Seen at the bike rack in front of my YMCA this morning. Pix are from a cell phone camera, but pretty good anyway. I posted this here as a break from the relentless "What bike, shorts, saddle, should I buy?" posts.


----------



## California L33 (Jan 20, 2006)

Best looking rims ever!


----------



## Loraura (Jun 30, 2008)

Wow, there's some love put into that bike. Those fenders are awesome. I might actually leave them ON the bike due to the paint job, if it were mine.


----------



## il sogno (Jul 15, 2002)

Super cool. Nice! :thumbsup:


----------



## jorgy (Oct 21, 2005)

Awfully cute. When I see bikes like that I wish I lived where it was flat.


----------



## theBreeze (Jan 7, 2002)

Believe me, the roads around here are anything but flat. This is Los Alamos, NM. 7,200' elevation and right at the edge of the mountains. Don't know in what part of town the owner lives, but everything is uphill at some point!


----------



## rodar y rodar (Jul 20, 2007)

jorgy said:


> Awfully cute. When I see bikes like that I wish I lived where it was flat.


I can`t say for sure, but it looks like it has a multispeed hub.


----------



## il sogno (Jul 15, 2002)

jorgy said:


> Awfully cute. When I see bikes like that I wish I lived where it was flat.


Yeah, I could really use something like this for getting groceries and running errands.


----------



## jorgy (Oct 21, 2005)

il sogno said:


> Yeah, I could really use something like this for getting groceries and running errands.
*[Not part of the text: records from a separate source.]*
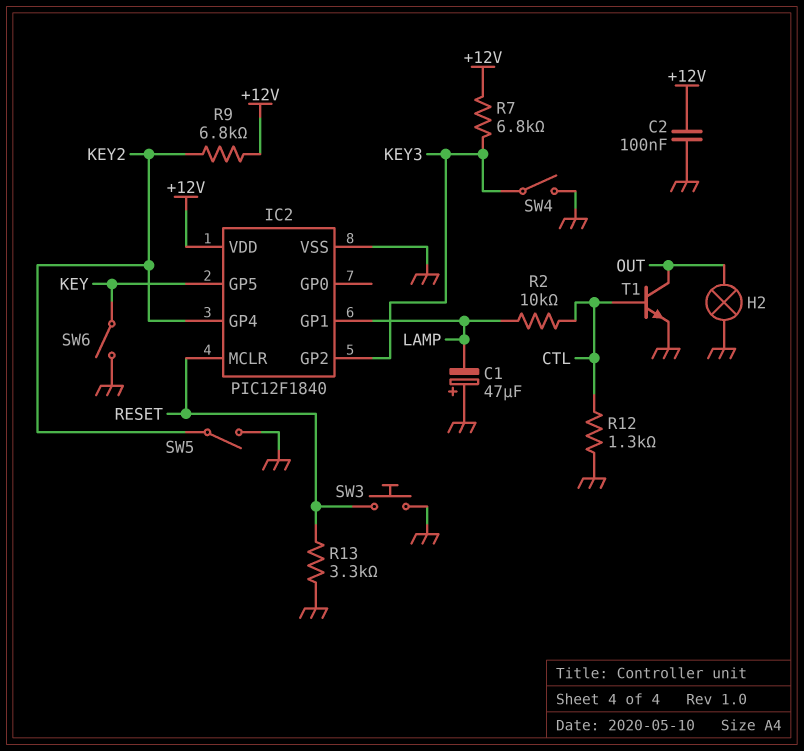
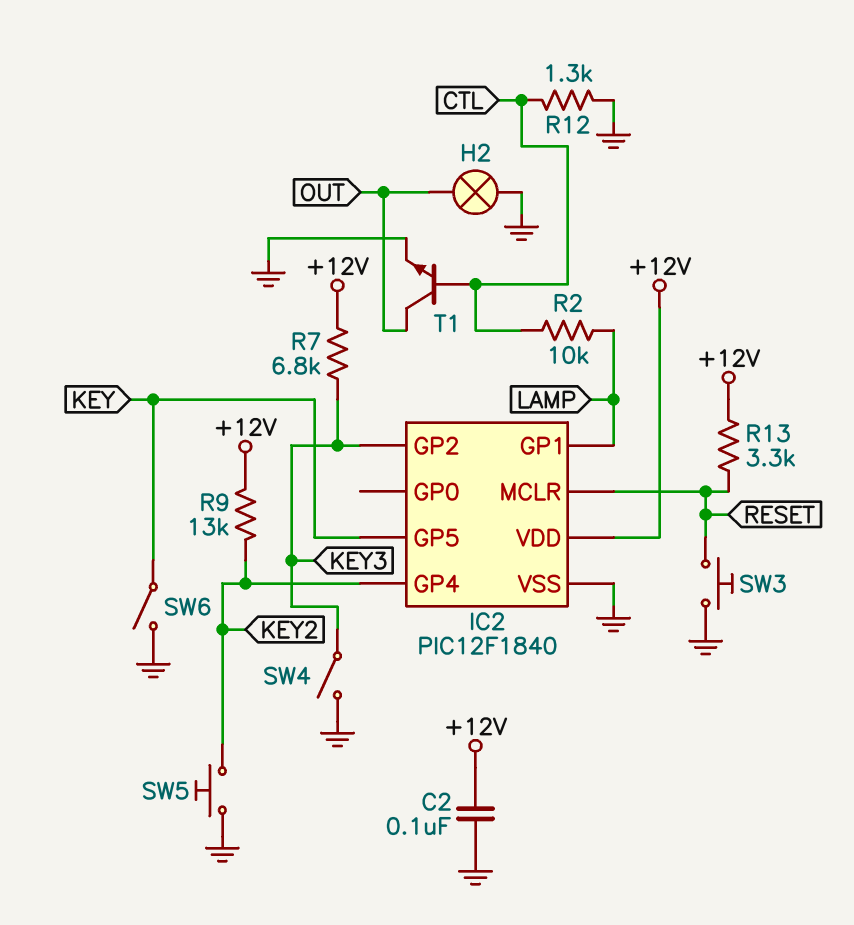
C1: 47uF (plus GND, minus LAMP) -> none
R9: 6.8k (+12V, KEY2) -> 13k (+12V, KEY2)
R13: 3.3k (GND, RESET) -> 3.3k (+12V, RESET)
SW5: switch (GND, KEY2) -> button (GND, KEY2)

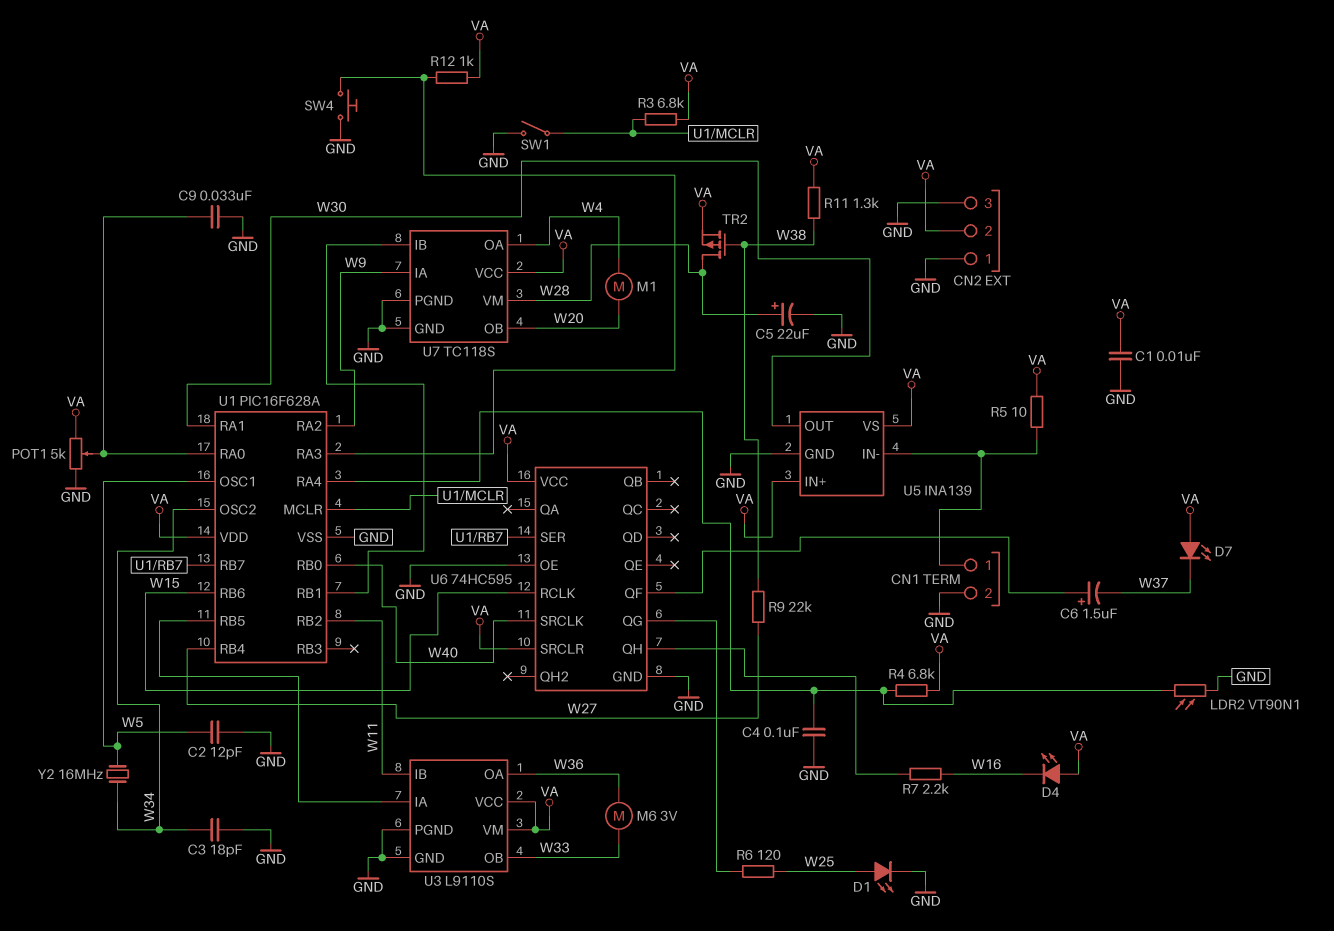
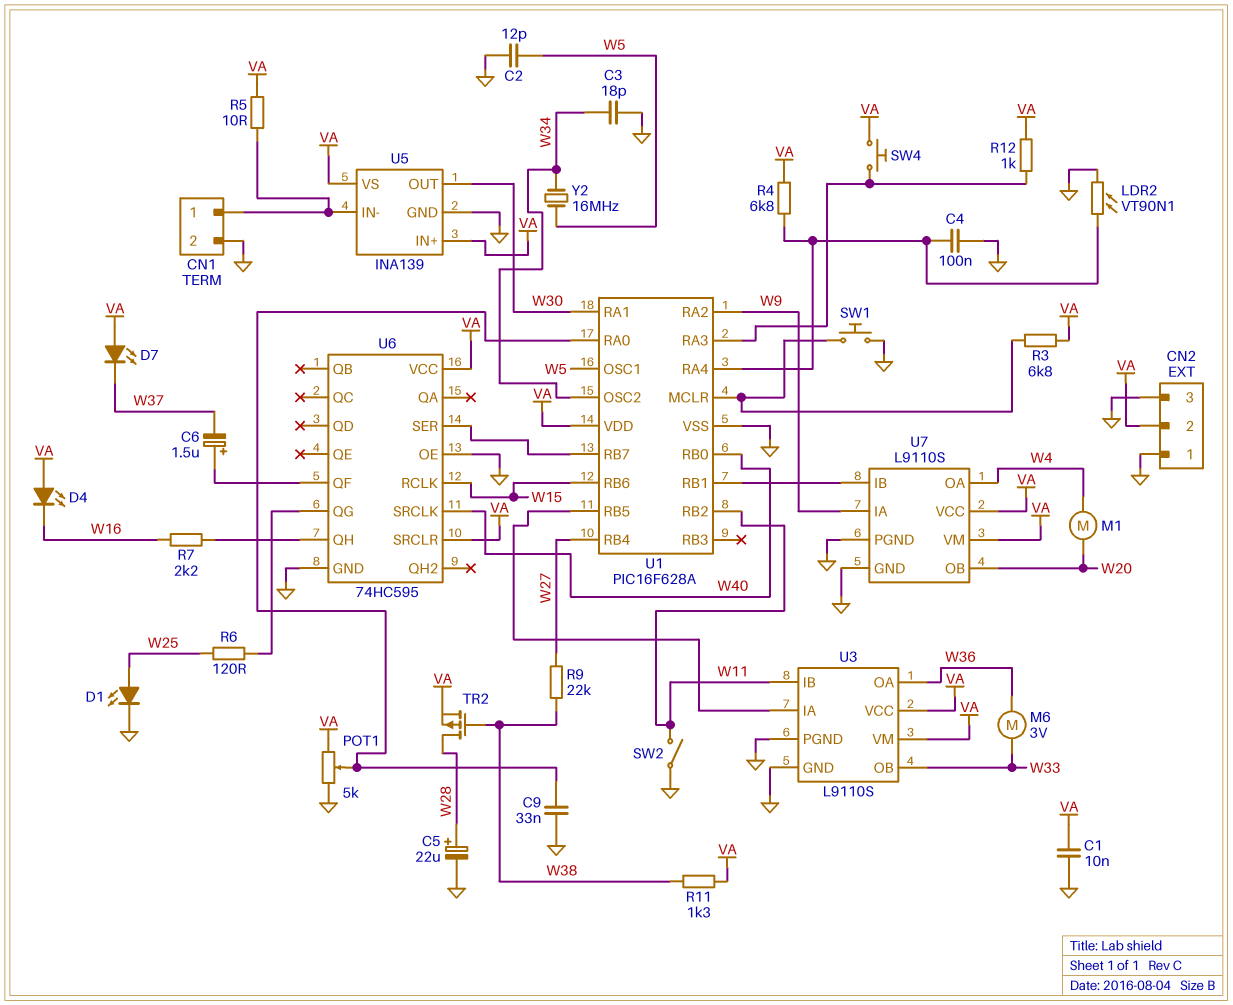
SW1: switch (GND, U1/MCLR) -> button (GND, U1/MCLR)
SW2: none -> switch (GND, W11)
SW4: button (GND, U1/RA3) -> button (U1/RA3, VA)
U7: TC118S -> L9110S
U7 pin VM: W28 -> VA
I live on one of the ridges above Honolulu/Waikiki. It would not be much fun riding that three miles uphill.

I've gotta find someplace down in Kaimuki to live...


----------



## il sogno (Jul 15, 2002)

jorgy said:


> I live on one of the ridges above Honolulu/Waikiki. It would not be much fun riding that three miles uphill.
> 
> I've gotta find someplace down in Kaimuki to live...


I'm thinking of applying to grad school at Manoa. Those hills wouldn't be fun.


----------



## jorgy (Oct 21, 2005)

il sogno said:


> I'm thinking of applying to grad school at Manoa. Those hills wouldn't be fun.
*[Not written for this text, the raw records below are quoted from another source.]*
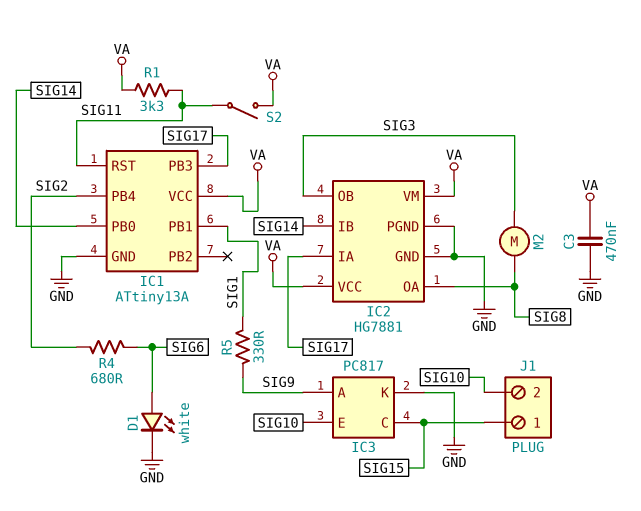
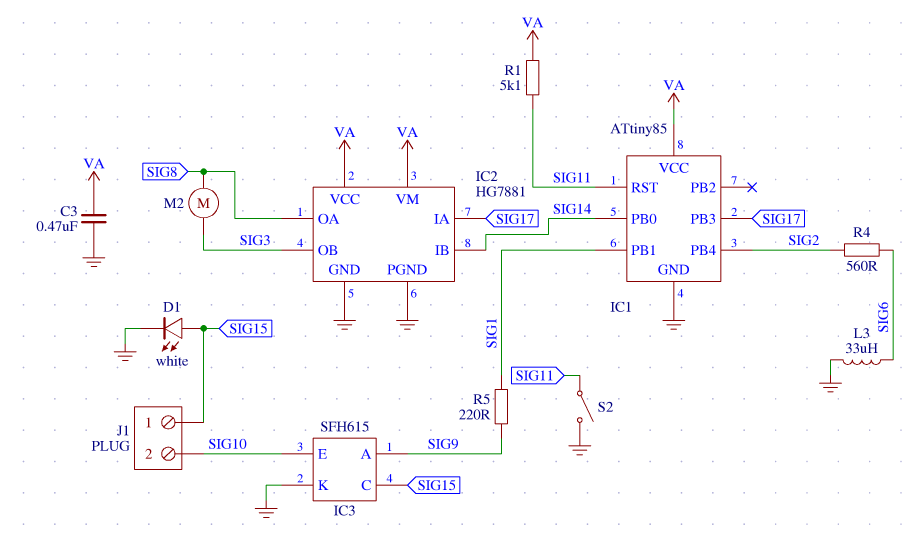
D1: LED white (A SIG6, K GND) -> LED white (A SIG15, K GND)
IC1: ATtiny13A -> ATtiny85
IC3: PC817 -> SFH615
L3: none -> 33uH (GND, SIG6)
R1: 3.3k (SIG11, VA) -> 5.1k (SIG11, VA)
R4: 680 (SIG2, SIG6) -> 560 (SIG2, SIG6)
R5: 330 (SIG1, SIG9) -> 220 (SIG1, SIG9)
S2: switch (SIG11, VA) -> switch (GND, SIG11)

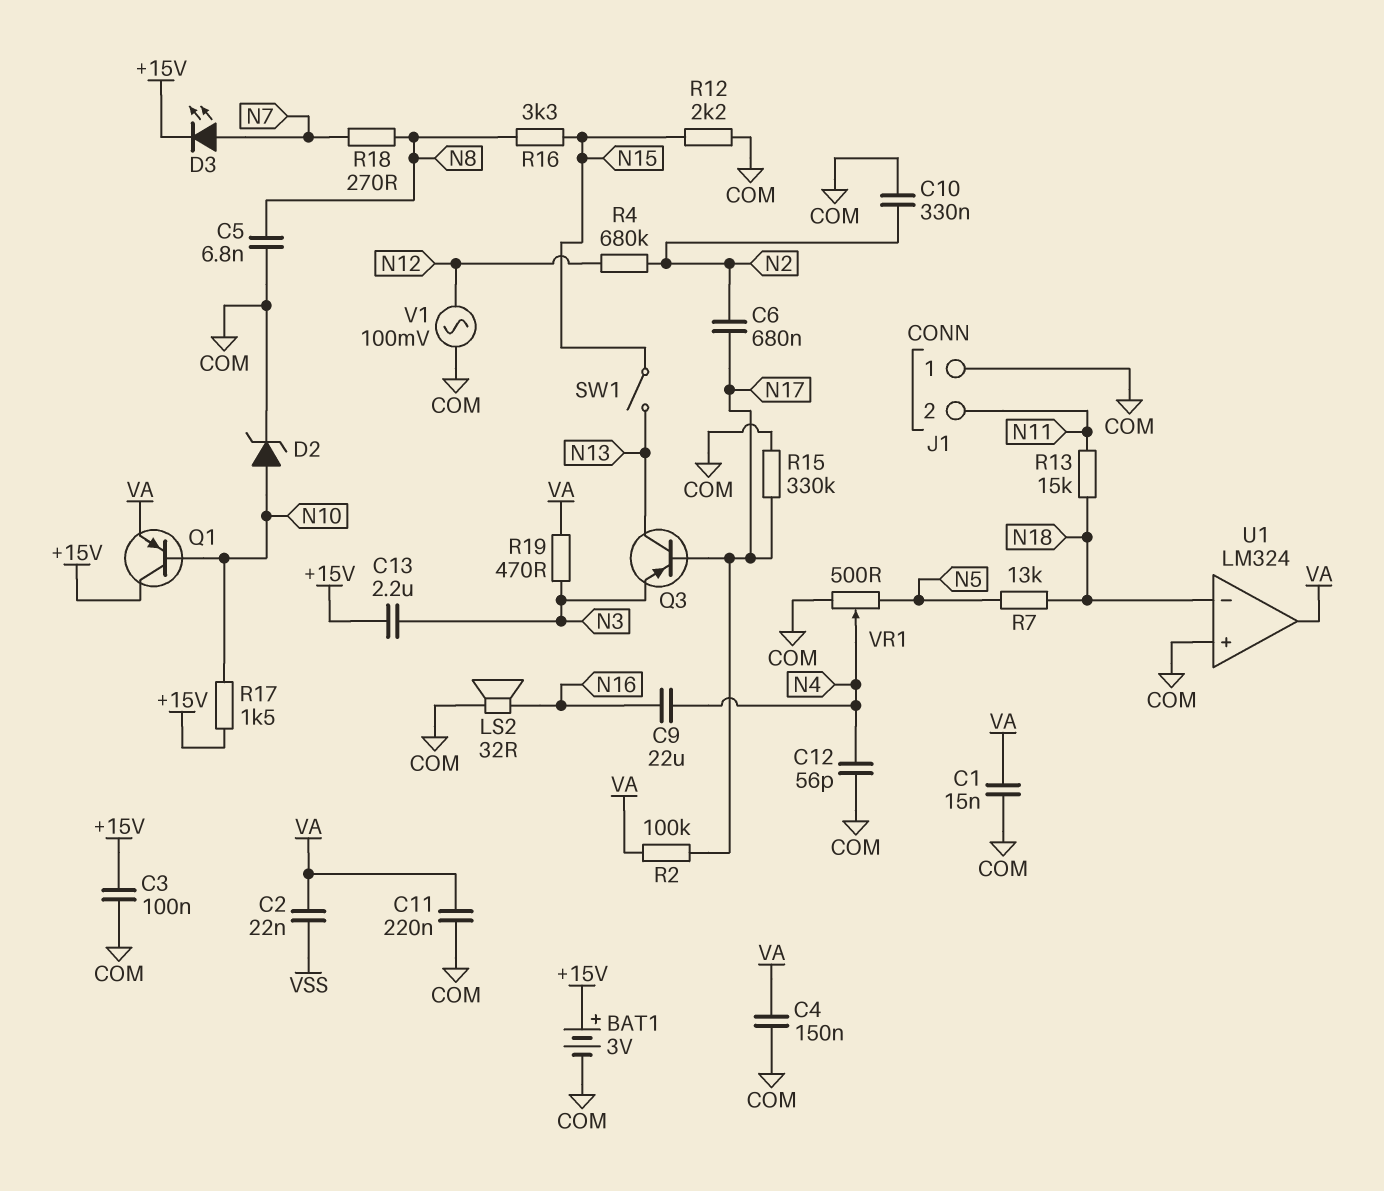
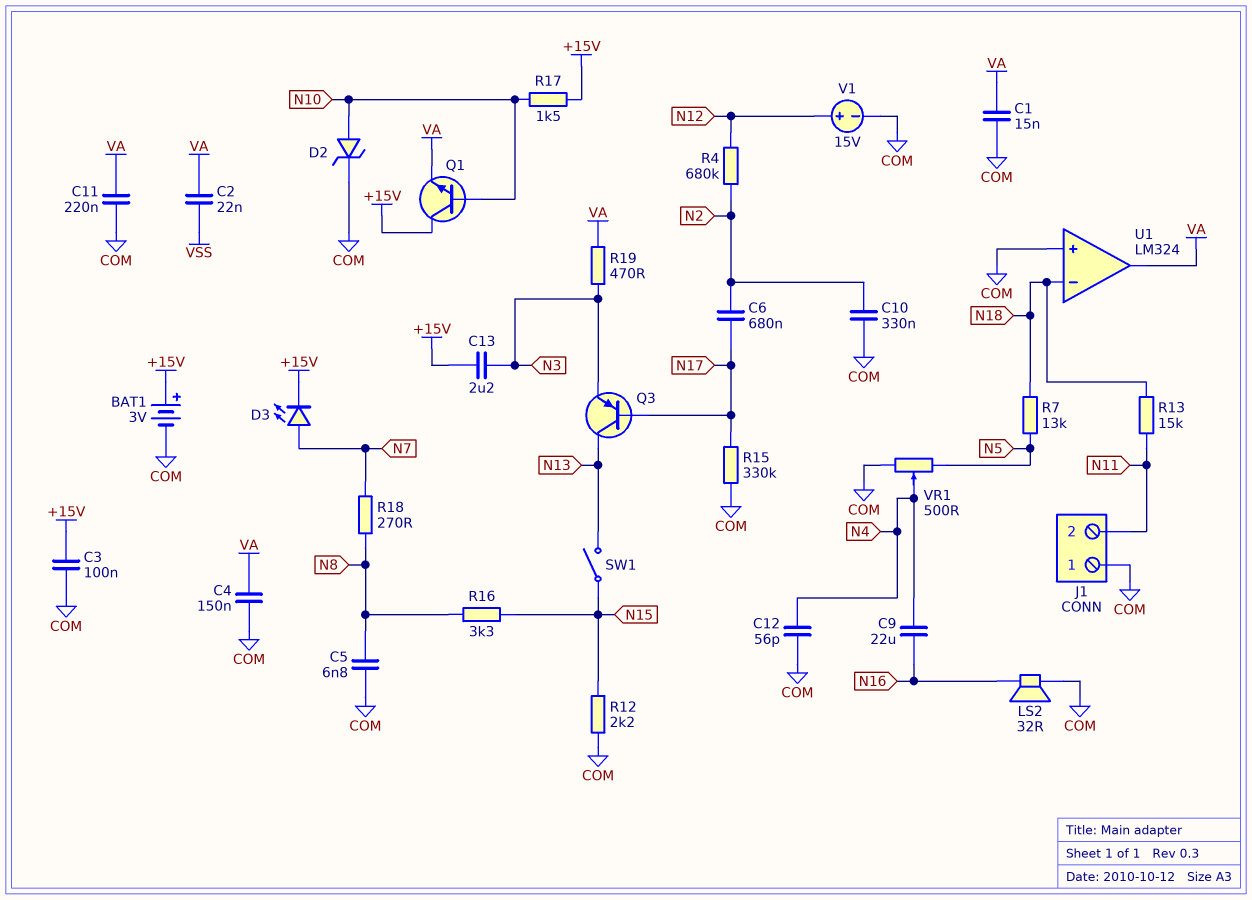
Q1: PNP (B N10, C +15V, E VA) -> NPN (B N10, C +15V, E VA)
R2: 100k (N17, VA) -> none
V1: AC 100mV (COM, N12) -> 15V (plus N12, minus COM)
Tough times at UHM ahead. We're supposed to see some massive budget cuts. We'll probably end up losing lecturer and TA positions. How the budget cuts play out is going to vary across units, though.


----------



## rcharrette (Mar 27, 2007)

*Electra*

Bike is made by Electra. Model is the "Om". It has a 3spd internal hub.


----------



## theBreeze (Jan 7, 2002)

very cool. thanks for the info.


----------



## messyparrot (Sep 17, 2007)

Love the looks of that chain ring...SWEET!

Those fenders are fun it is as if they got tats.
Also that seat is perfect for the bike.


----------



## freethelemmings (Jul 11, 2009)

She has a mobile om bike!!


----------